The FINANCIAL -- Fifty-one percent of U.S. adults say they are "more confident" in President-elect Donald Trump's ability to serve as president based on his statements and actions over the past few days. The percentage "more confident" in Trump a few days after his election is similar to ratings when Bill Clinton and George W. Bush won their respective elections in 1992 and 2000.
The fact that similar percentages of Americans say they have more confidence in Trump in the days after his election as did so for Bush and Clinton is notable, given that Trump is much less popular as president-elect than they were. Trump's favorable rating measured 42% in the Nov. 9-13 survey, compared with Bush's 59% and Clinton's 58% after they were elected, according to Gallup.
The difference between the 1992 and 2000 situations and today's is that a higher percentage of Americans say Trump's statements and actions over the past few days have made them "less confident" in his ability to serve as president than in those previous elections. Forty percent of Americans say they are "less confident" in Trump, as opposed to 28% for Bush in 2000 and 26% for Clinton in 1992. Fewer Americans say they have "no opinion" or say Trump's actions and statements make "no difference" than was the case for the two former presidents.
Sharp Differences Between Trump, Clinton Voters on Trump Confidence
Trump and Hillary Clinton voters differ significantly in their confidence in Trump's ability to serve as president since the election. While 95% of Trump voters say they are "more confident" in the president-elect, 19% of Clinton voters say the same. Only 2% of Trump voters say they are "less confident" in Trump, but 75% of Clinton voters express less confidence.
After the contested 2000 election, which took five weeks and a Supreme Court decision to resolve, Americans were somewhat less polarized about their confidence in President-elect Bush than they are about Trump. In 2000, 85% of Bush voters were "more confident" in their candidate after the election's resolution, compared with 29% of Gore voters.
In the 1992 three-way election, 23% of George H.W. Bush voters were "more confident" in Bill Clinton in the days after he was elected, while 84% of Clinton voters said the same. Ross Perot's voters were evenly divided, with 37% saying they were "more confident" in Clinton and 36% saying they were "less confident."
More Men, Whites Have Confidence in Trump Post-Election
Trump's campaign was embroiled in controversy over remarks he made about women and minorities. In the days after the election, 60% of men said they were "more confident" in Trump's ability to serve as president, while 42% of women held the same opinion. Similarly, 61% of whites expressed more confidence in Trump, compared with 27% of nonwhites.

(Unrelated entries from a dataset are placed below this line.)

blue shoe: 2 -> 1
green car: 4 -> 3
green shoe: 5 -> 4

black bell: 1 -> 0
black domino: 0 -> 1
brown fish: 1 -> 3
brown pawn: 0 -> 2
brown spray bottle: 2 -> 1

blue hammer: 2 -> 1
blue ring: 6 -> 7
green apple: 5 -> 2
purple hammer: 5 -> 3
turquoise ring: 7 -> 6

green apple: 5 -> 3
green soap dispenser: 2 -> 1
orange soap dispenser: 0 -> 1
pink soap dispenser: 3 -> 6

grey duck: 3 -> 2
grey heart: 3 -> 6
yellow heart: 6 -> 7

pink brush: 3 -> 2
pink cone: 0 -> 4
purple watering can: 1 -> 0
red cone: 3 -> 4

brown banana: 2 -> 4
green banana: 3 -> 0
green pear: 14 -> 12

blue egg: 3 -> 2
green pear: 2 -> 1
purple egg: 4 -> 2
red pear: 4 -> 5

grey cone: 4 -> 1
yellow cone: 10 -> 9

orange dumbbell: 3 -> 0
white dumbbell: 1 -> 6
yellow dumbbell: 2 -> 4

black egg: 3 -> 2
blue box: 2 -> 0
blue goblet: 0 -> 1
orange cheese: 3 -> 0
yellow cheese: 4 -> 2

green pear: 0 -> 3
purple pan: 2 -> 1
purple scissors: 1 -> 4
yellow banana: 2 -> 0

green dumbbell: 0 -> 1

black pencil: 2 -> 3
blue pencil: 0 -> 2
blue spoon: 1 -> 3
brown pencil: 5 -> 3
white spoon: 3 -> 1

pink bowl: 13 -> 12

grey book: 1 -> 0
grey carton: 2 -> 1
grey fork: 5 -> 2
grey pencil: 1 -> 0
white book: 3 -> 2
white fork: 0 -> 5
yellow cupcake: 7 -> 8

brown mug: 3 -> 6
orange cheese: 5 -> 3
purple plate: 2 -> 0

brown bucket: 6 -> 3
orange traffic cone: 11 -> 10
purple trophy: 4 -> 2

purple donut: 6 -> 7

Trump's victory has triggered a wave of protests across the U.S., with calls to abolish the Electoral College and denunciations of the president-elect's policies. At the same time, many Trump supporters are excited to see their candidate take the country in a new direction. As it stands now, the overwhelming majority of Trump supporters remain confident in their candidate in the days after the election, while Trump has yet to win over Hillary Clinton's supporters.
Overall, roughly the same percentage of Americans are "more confident" in Trump's ability to serve as president based on his recent statements and actions, as was the case with Bush and Bill Clinton after they were elected. Trump's similar results on this measure to Clinton's and Bush's are notable given Trump's much lower favorability rating, which may portend a low approval rating once Trump assumes the presidency two months from now. At the very least, the higher percentage of Americans who express less confidence in Trump than they did in Bush and Clinton at similar junctures likely suggests that Trump may be more polarizing overall.